Le sujet le plus insolite que Di Paolo a photographié est le réalisateur Pier Paolo Pasolini, qui appréciait la compagnie du photographe. Tous deux ont fait la route ensemble un juillet de 1959, dans la voiture de Di Paolo en longeant le littoral italien pour un documentaire sur la jeunesse italienne en vacances, qui allait être publié sous le titre de la Longue Route de Sable. Un voyage extrêmement pénible pour Paolo, car Pasolini s’enfermait dans son mutisme. En envoyant ses photos au magazine, Di Paolo inquiet pose la question au rédacteur en chef, qui le rassure en disant : J’ai déjà reçu le texte de Pasolini, magnifique ! Lui poursuit ses fantasmes du passé, toi tu photographie l’Italie d’aujourd’hui. ». Plus tard Pasolini l’a laissé le prendre en photo, méditatif devant la tombe de Gramsci (1960) et en 1964, le réalisateur l’invite sur le tournage de son film « l’évangile selon Saint Matthieu », faisant de lui le seul photographe à avoir été admis sur le plateau des films de Pasolini. La photographie dont Di Paolo se sent le plus fier est celle de 1960 prise sur la colline de Monte Dei Cocci, où l’on voit Pier Paolo Pasolini assis dans le coin droit regardant un jeune garçon sortir du champ par la gauche. Ce garçon rencontré au hasard avait suivi la monté de Pasolini et di Paolo et tournait autour en échangeant des regards avec le réalisateur. Entre les deux personnages s’ouvrait la vallée de la ville romaine comme un abime, abîme prémonitoire qui me fait penser à la fin tragique de Pasolini quinze ans plus tard. Je pose la question à Di Paolo en lui rappelant la lettre publique écrite par Oriana Fallaci après sa mort.
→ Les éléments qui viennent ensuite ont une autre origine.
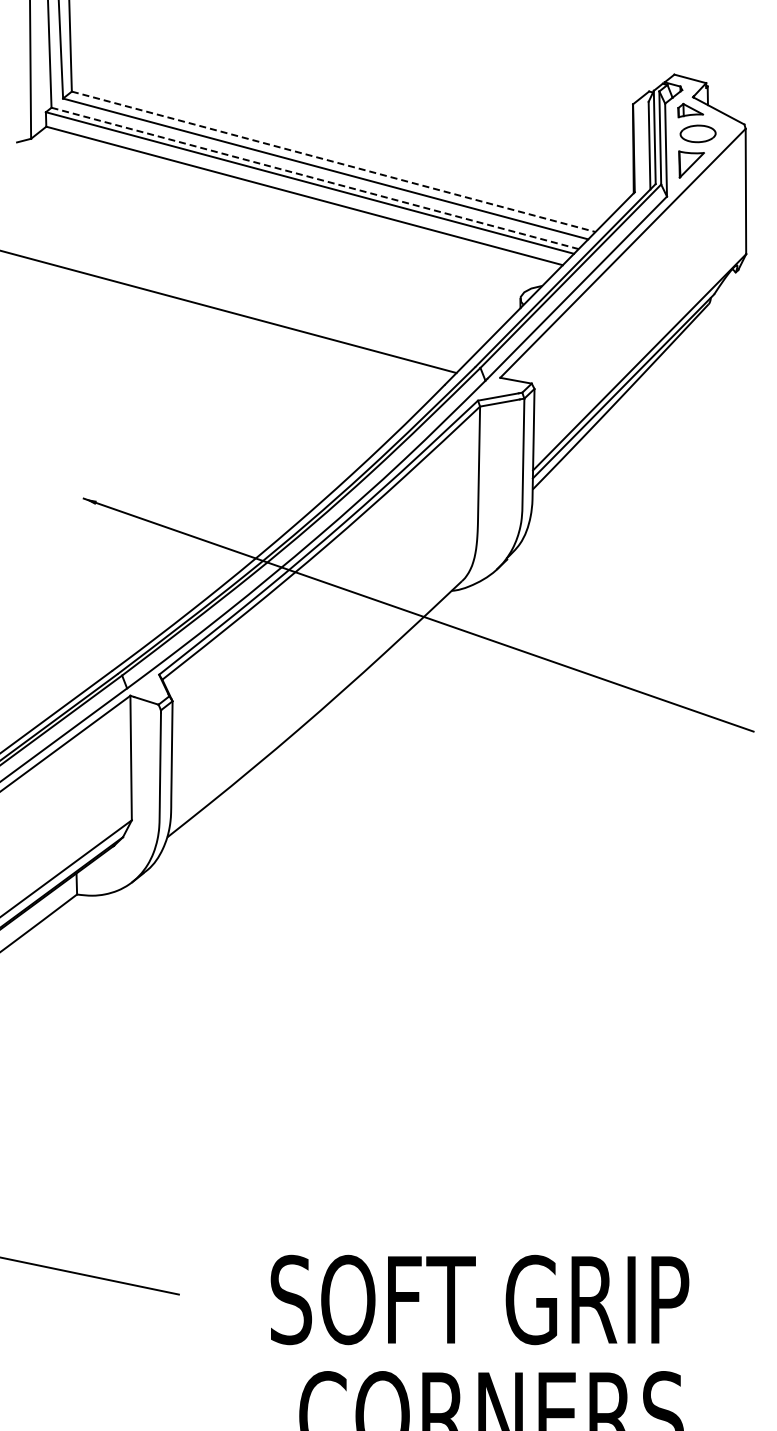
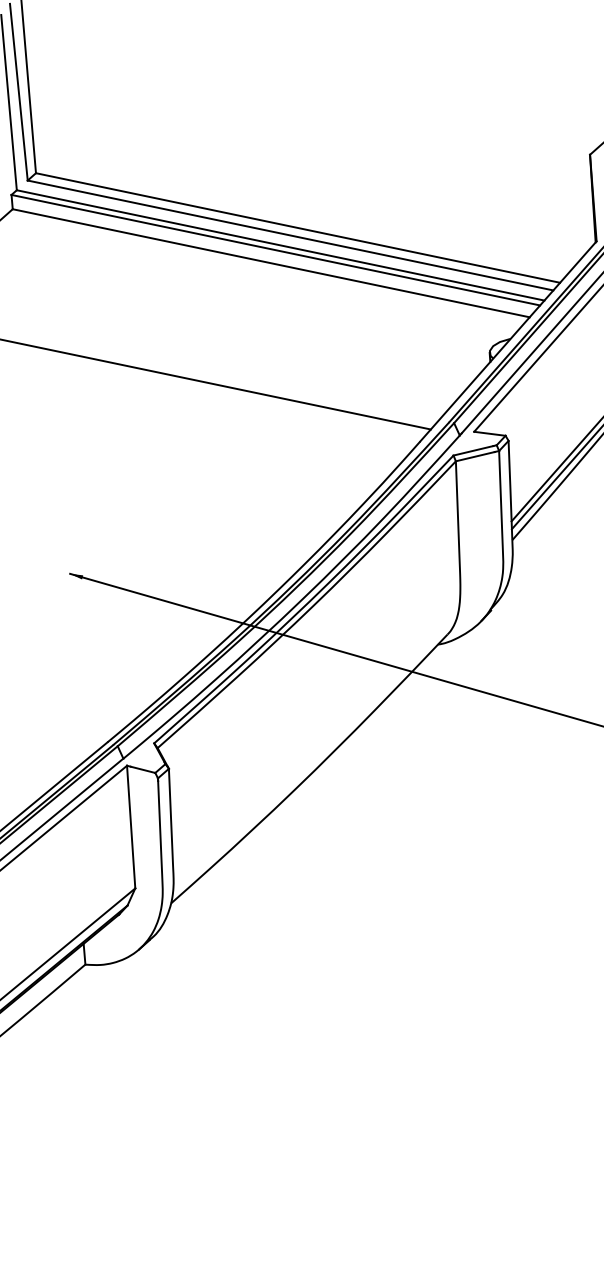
line: (334, 161) -> (298, 227), dashed -> solid
line: (315, 178) -> (281, 245), dashed -> solid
Di Paolo me répond :

« Je ne pense pas que mon image de Pasolini sur le Monte dei Cocci présage sa mort. Cependant, je crois que cela peut aider à donner un sens à sa fin tragique. Cette photo condense toute ma perception de la personnalité de Pasolini, de son tempérament, de son apparence dépourvue de prétention. Je pense que l’image est presque parfaite, car elle dépasse le visuel et atteint une dimension mystérieuse d’intimité spirituelle. Si on essayait d’imaginer une reconstitution cinématographique destinée à recréer l’atmosphère des derniers jours de Pasolini: cette photo le refléterait. Ce n’est pas un hasard s’il a choisi le lieu; Je veux l’interpréter correctement. Il y avait une sorte de rapport étrange entre Pasolini et moi. Ce n’était pas une vraie amitié, ce n’était pas dû à une quelconque réticence de ma part, mais plutôt à sa réticence à sortir de sa propre solitude, qu’il gardait soigneusement. Je suis certain qu’il avait beaucoup d’estime pour moi, sinon il ne m’aurait pas demandé – et il me l’a demandé –  le photographier et de déchirer le voile de la vie privée en ces moments d’intense intimité sur la tombe de Gramsci, ou dans une solitude totale, loin du monde, sur la colline du Monte dei Cocci. Vous avez également mentionné le lien entre Pasolini et Oriana Fallaci. Je pense implicitement, peut-être même inconsciemment, que vous avez décelé ce lien dans mes images. Les deux sont représentés dans des moments calmes et invisibles, des moments privés. J’étais ami avec les deux, surtout avec Fallaci; ma relation avec Pasolini était plus cryptique. C’est pourquoi je n’ai jamais vendu leurs images. »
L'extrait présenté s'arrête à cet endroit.